I just miss it because of what I thought it was.
I thought it was a really a place of togetherness and support where we were all equal brothers and sisters of Sodom. I thought our internal differences were negligible. I have since been disabused of this fantasy of our Great Gay Movement. Women like Annette have long since split off and created their own celebrations. I guess I just miss what I thought it was: a spirit I thought was present before all this…tolerance.
I watch another company close up their booth for the night and I’m reminded of the words of my old roommate, Sam the CleanCut. I can still hear him.
“We suspected and now we KNOW. We don’t even care as long as you pay the rent.”

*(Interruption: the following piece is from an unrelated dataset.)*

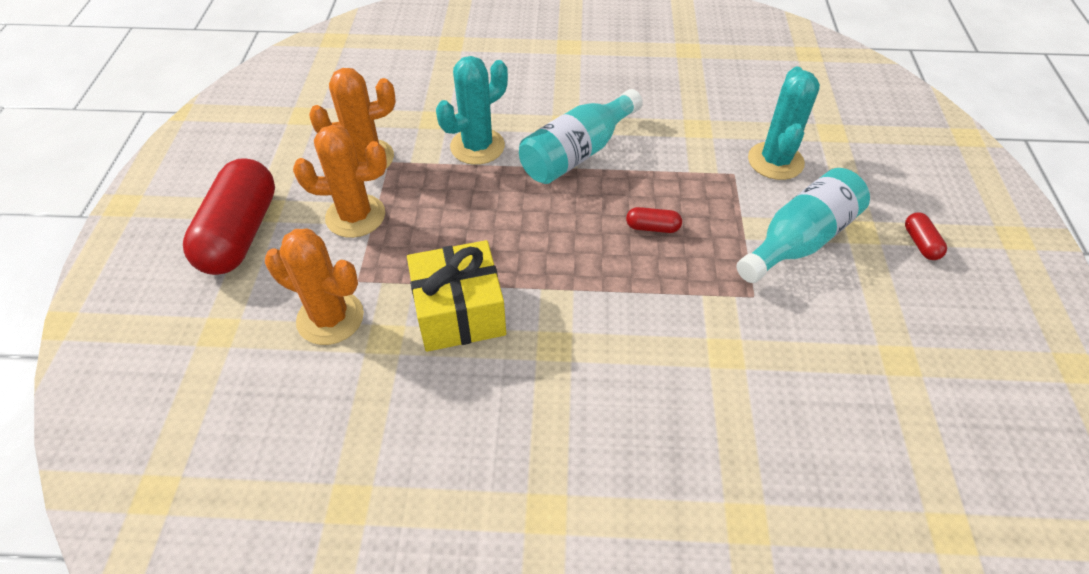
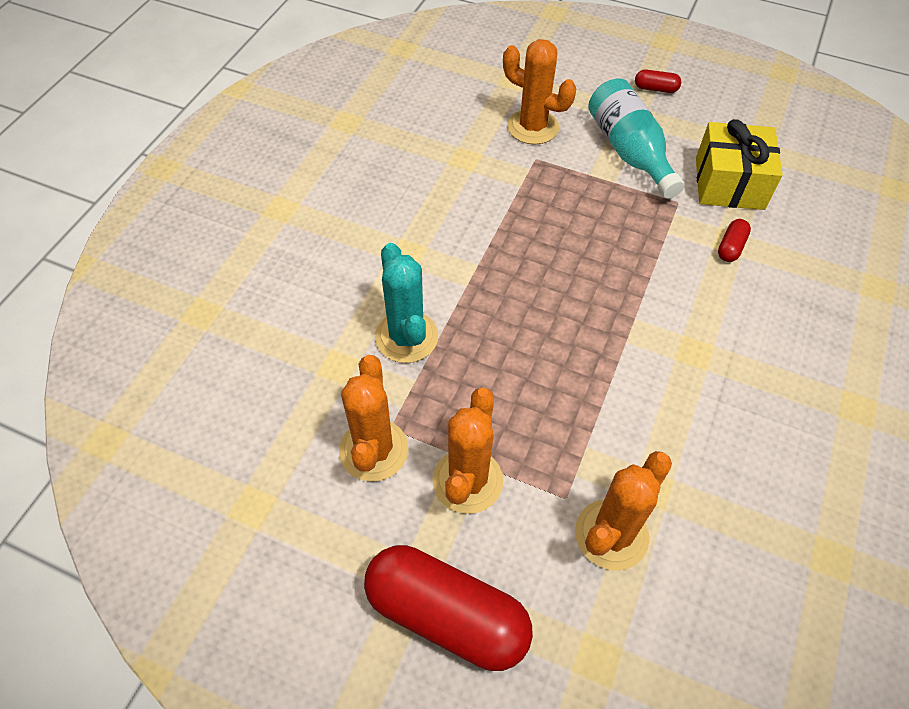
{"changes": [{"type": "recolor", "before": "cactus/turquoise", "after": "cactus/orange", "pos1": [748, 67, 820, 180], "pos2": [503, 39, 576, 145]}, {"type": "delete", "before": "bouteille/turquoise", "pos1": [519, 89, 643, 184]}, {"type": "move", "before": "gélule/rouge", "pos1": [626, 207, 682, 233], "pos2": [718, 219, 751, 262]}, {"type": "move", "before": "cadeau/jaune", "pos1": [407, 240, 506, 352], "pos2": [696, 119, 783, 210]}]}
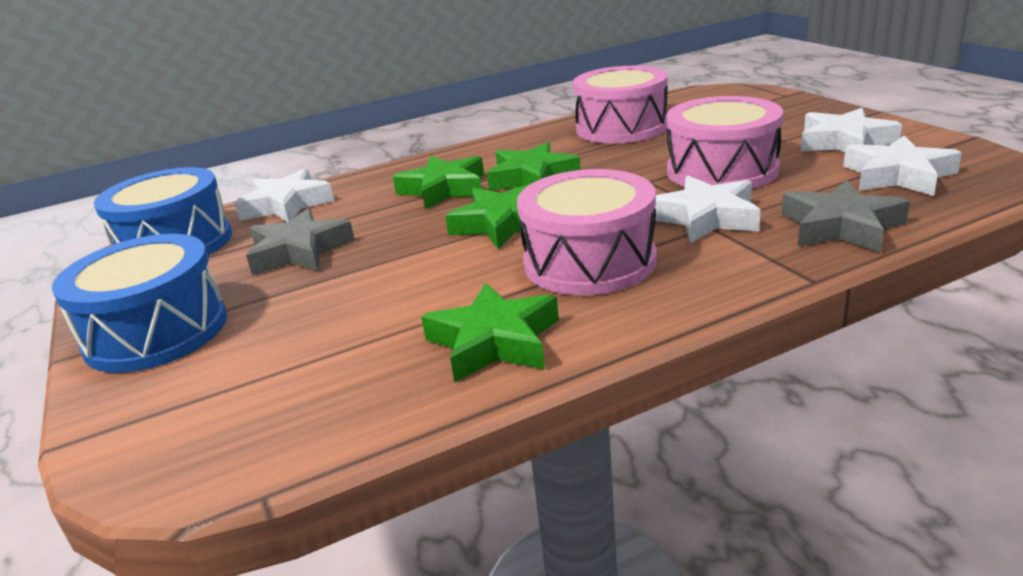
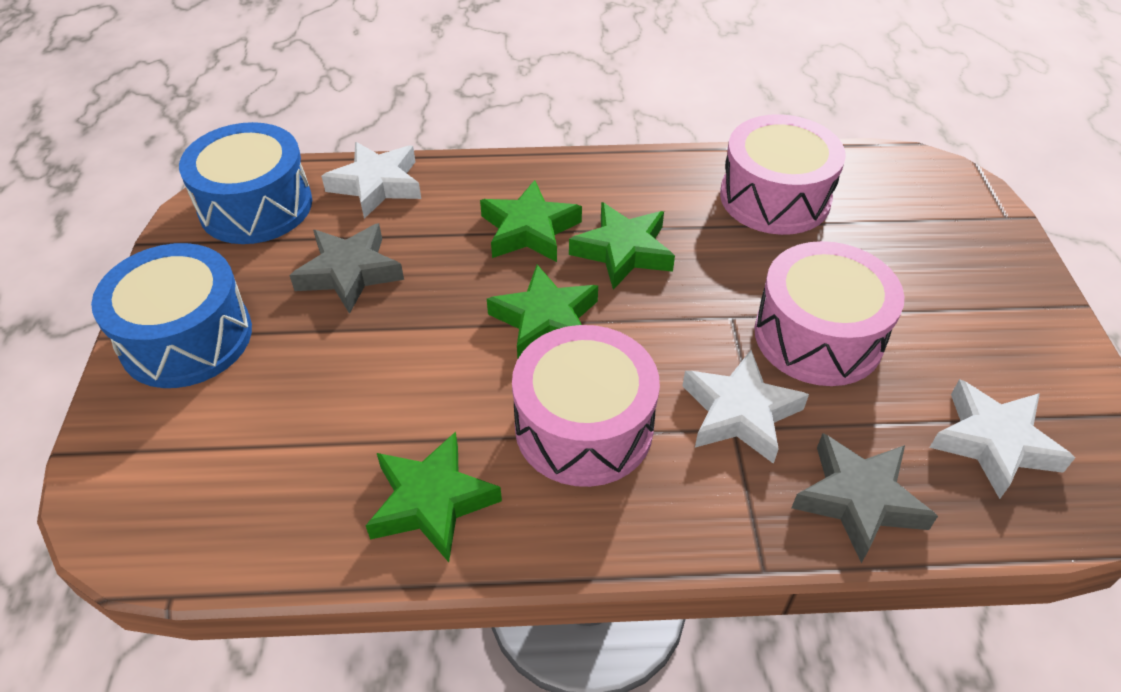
{"changes": [{"type": "delete", "before": "étoile/blanc", "pos1": [801, 108, 902, 153]}]}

I think this is what these companies think of us now, now that we are manna from heaven. A new way to pay the rent. I wonder if they truly support us or are just afraid of the repercussions if they don’t. I wonder if we are still supporting those in our community who need it. Are we including everyone? All of us?
I have my doubts.
The spectacle of people and partying plays on all around me and I sit on the curb of the sidewalk in front of the convenience store as the sun goes down. I crack open a Mountain Dew and light a cigarette, confident in the fact that I have earned my front row seat to watch as our future unfolds.